The Secret Order of the Gumm Street Girls
- Author: Elise Primavera
- Illustrator: Elise Primavera
- Language: English
- Genre: Children's literature
- Publisher: HarperCollins
- Publication date: September 26, 2006
- Publication place: United States
- Media type: Hardcover
- Pages: 464
- ISBN: 0-06-056946-8

= The Secret Order of the Gumm Street Girls =

2006 children's novel by Elise Primavera

The Secret Order of the Gumm Street Girls is a children's novel written by Elise Primavera. The book was published by HarperCollins on October 1, 2006. Publishers Weekly described it as "a postmodern, surreal reworking" of The Wizard of Oz.

==Plot==
Former beauty queen Pearl Diamond and her daughter, Ivy, move into #5 Gumm Street in the town of Sherbet. While moving in, Ivy befriends her neighbor, Franny Muggs, and meets two other girls, Pru Gumm and Cat Lemonjello, who harbor ongoing animosity towards each other.

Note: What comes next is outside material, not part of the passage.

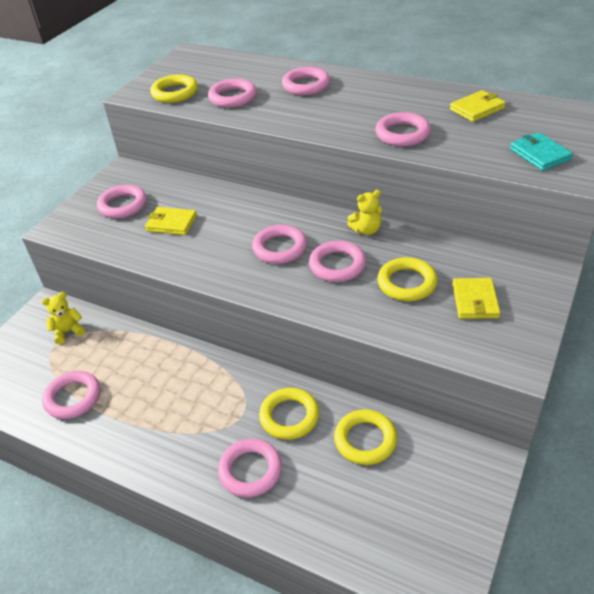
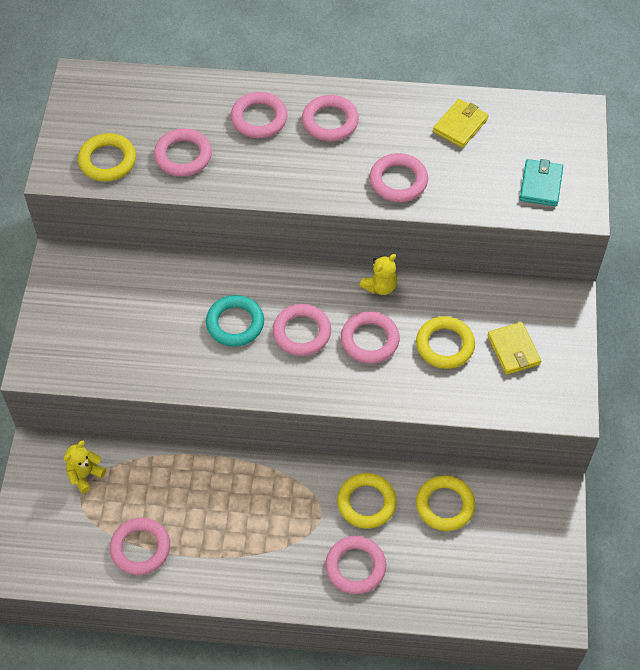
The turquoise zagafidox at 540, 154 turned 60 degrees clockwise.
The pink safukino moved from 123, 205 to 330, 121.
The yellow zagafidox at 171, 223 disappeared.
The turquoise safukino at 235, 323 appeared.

Their neighbor, Mr. Staccato, offers to give Ivy piano lessons. When Ivy goes to his house for her first lesson, she sees the glamorous ruby slippers from the film The Wizard of Oz, which Mr. Staccato claims to have worked on. He tells her that she is the true owner of the slippers, warning her never to give them up.

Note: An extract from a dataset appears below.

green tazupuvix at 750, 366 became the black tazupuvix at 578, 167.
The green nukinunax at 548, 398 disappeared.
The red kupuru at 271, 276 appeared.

Sherbet experiences its first hurricane and Ivy speeds off home, promising to return the next day. Later, at #3 Gumm, Franny has a vision of Mr. Staccato, who has died in the storm.

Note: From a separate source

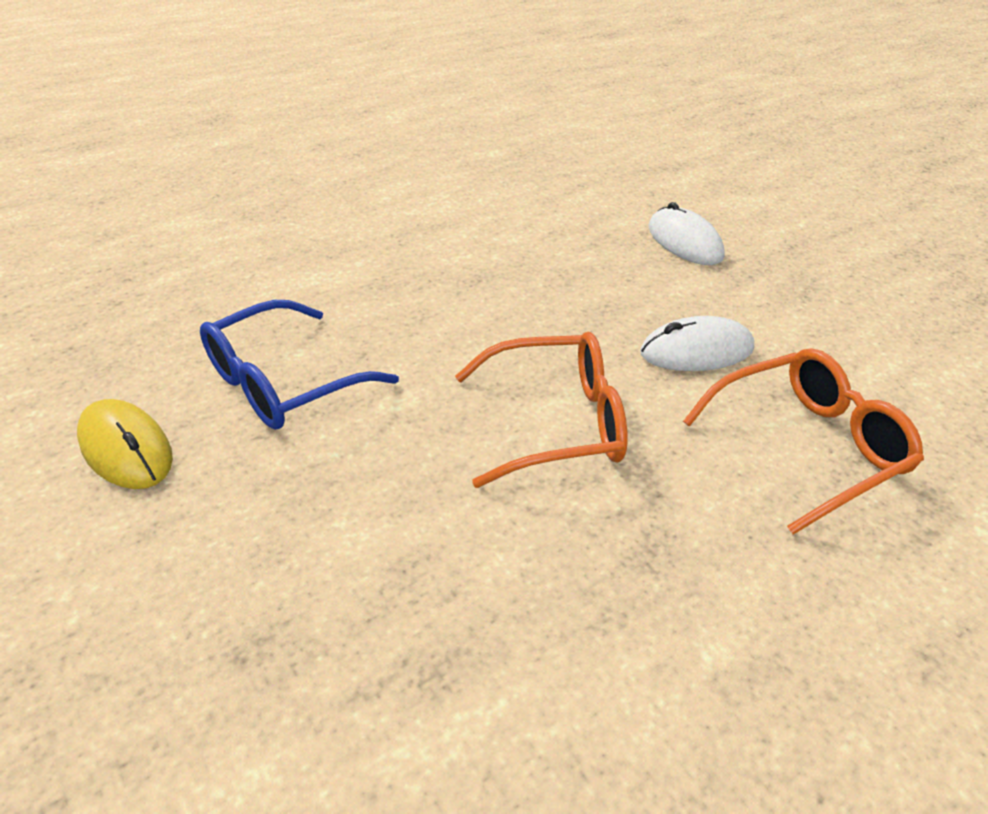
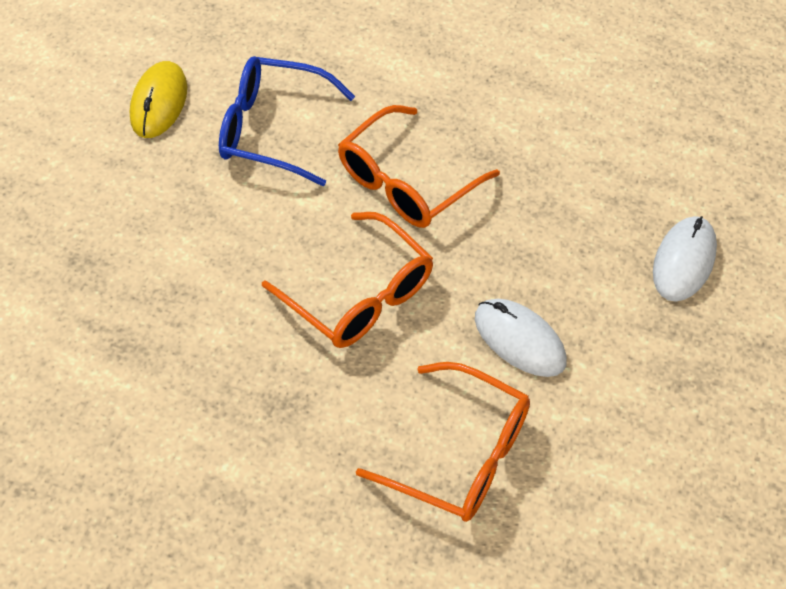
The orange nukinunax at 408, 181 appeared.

The next day, the hurricane dissipates, and Ivy and Franny return to Mr. Staccato's house. Ivy takes one of the Ruby Red Slippers; the other is missing. ChaCha, a glamorous woman claiming to be Mr. Staccato's relative, appears and demands to be given the shoe. Ivy and Franny manage to escape to Ivy's house, where they all conclude that Ivy, whose mother's middle name is Gale, is a descendant of Dorothy, and that Mr. Staccato's dogs Fred and Ginger are related to Toto, while ChaCha is the Wicked Witch of the West.

ChaCha traps the girls and the dogs in a champagne-colored Cadillac filled with jellybeans, sending them off in a “backwards tidal wave.” They wake up to find themselves in an underground world called Spoz. There they meet Cha Cha's nieces, the vicious teens Bling Bling and Coco, who enslave the girls.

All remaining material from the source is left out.